Dans un communiqué publié mercredi 18 février 2026, la fédération, relevant de l’Union générale tunisienne du travail (UGTT), a exprimé sa « gratitude et sa reconnaissance » envers les enseignants ayant respecté la grève et contribué à la réussite de cette action, ainsi qu’aux structures syndicales régionales et locales pour leur mobilisation.
Un mouvement échelonné sur trois jours
Ce mouvement de protestation s’est déroulé sur trois jours, selon un calendrier régional échelonné. La première journée, le lundi 16 février, a concerné les gouvernorats du nord, suivie le 17 février par ceux du centre, avant de s’achever le 18 février dans les régions du sud. Durant chaque journée, les cours ont été totalement suspendus dans les établissements concernés.

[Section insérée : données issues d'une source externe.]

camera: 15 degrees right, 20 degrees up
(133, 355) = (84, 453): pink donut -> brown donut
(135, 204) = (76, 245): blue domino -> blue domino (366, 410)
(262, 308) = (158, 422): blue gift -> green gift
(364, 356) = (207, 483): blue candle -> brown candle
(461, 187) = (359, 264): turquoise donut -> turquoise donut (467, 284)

Un revirement stratégique du syndicat
Cette mobilisation intervient après un revirement stratégique du syndicat. En novembre 2025, la fédération avait décidé de boycotter les examens, une mesure particulièrement sensible. Toutefois, cette décision a été suspendue début février 2026 au profit de grèves régionales, dans une démarche visant à maintenir la pression sur le ministère de l’Éducation.

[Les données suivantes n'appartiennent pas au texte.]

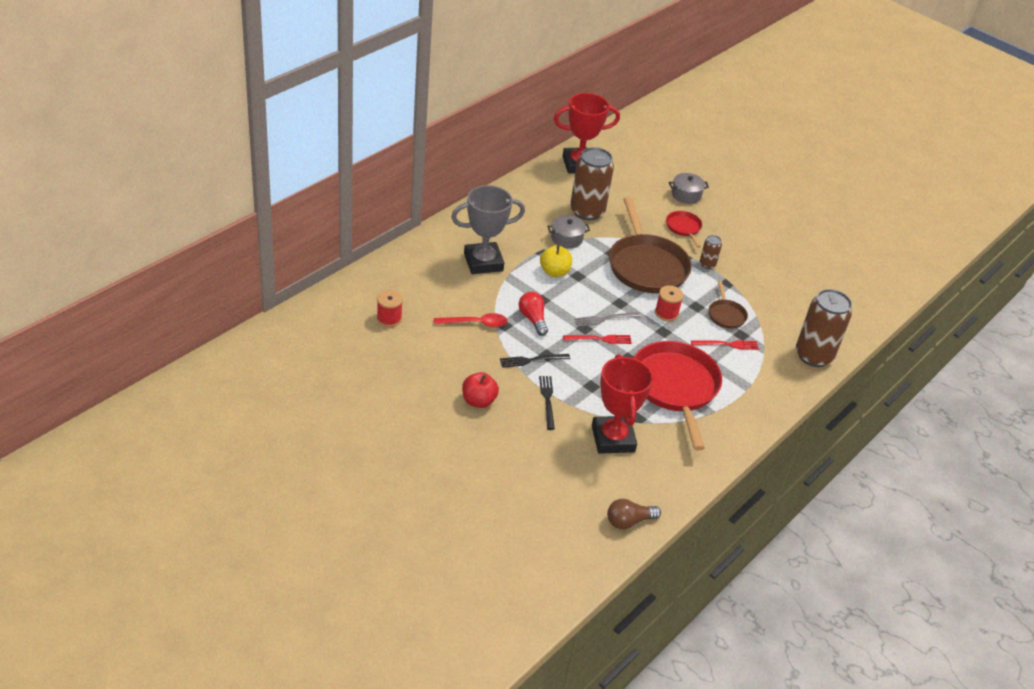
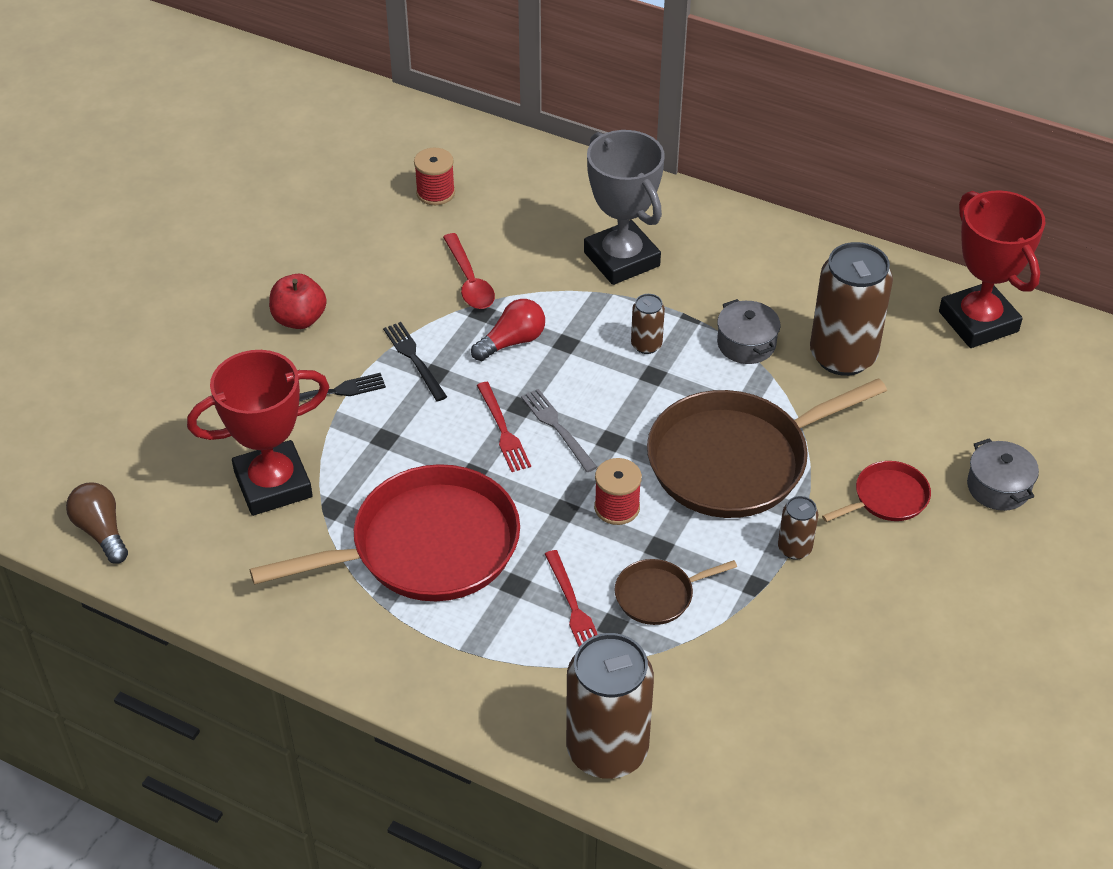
camera: 80 degrees right, 5 degrees up
(554, 272) = (646, 345): yellow apple -> brown can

La fédération insiste sur le fait que le taux de participation enregistré constitue, selon elle, « une preuve claire de l’attachement des enseignants à leurs revendications légitimes » et un encouragement à poursuivre la mobilisation jusqu’à leur satisfaction. Elle appelle, dans ce cadre, les enseignants à approfondir les discussions sur les prochaines étapes et à renforcer leur unité autour des structures syndicales.
Le syndicat réclame notamment l’application des accords conclus antérieurement, l’amélioration des conditions de travail et une prise en charge plus efficace des difficultés structurelles que connaît l’école publique, tout en dénonçant la montée de la violence en milieu scolaire.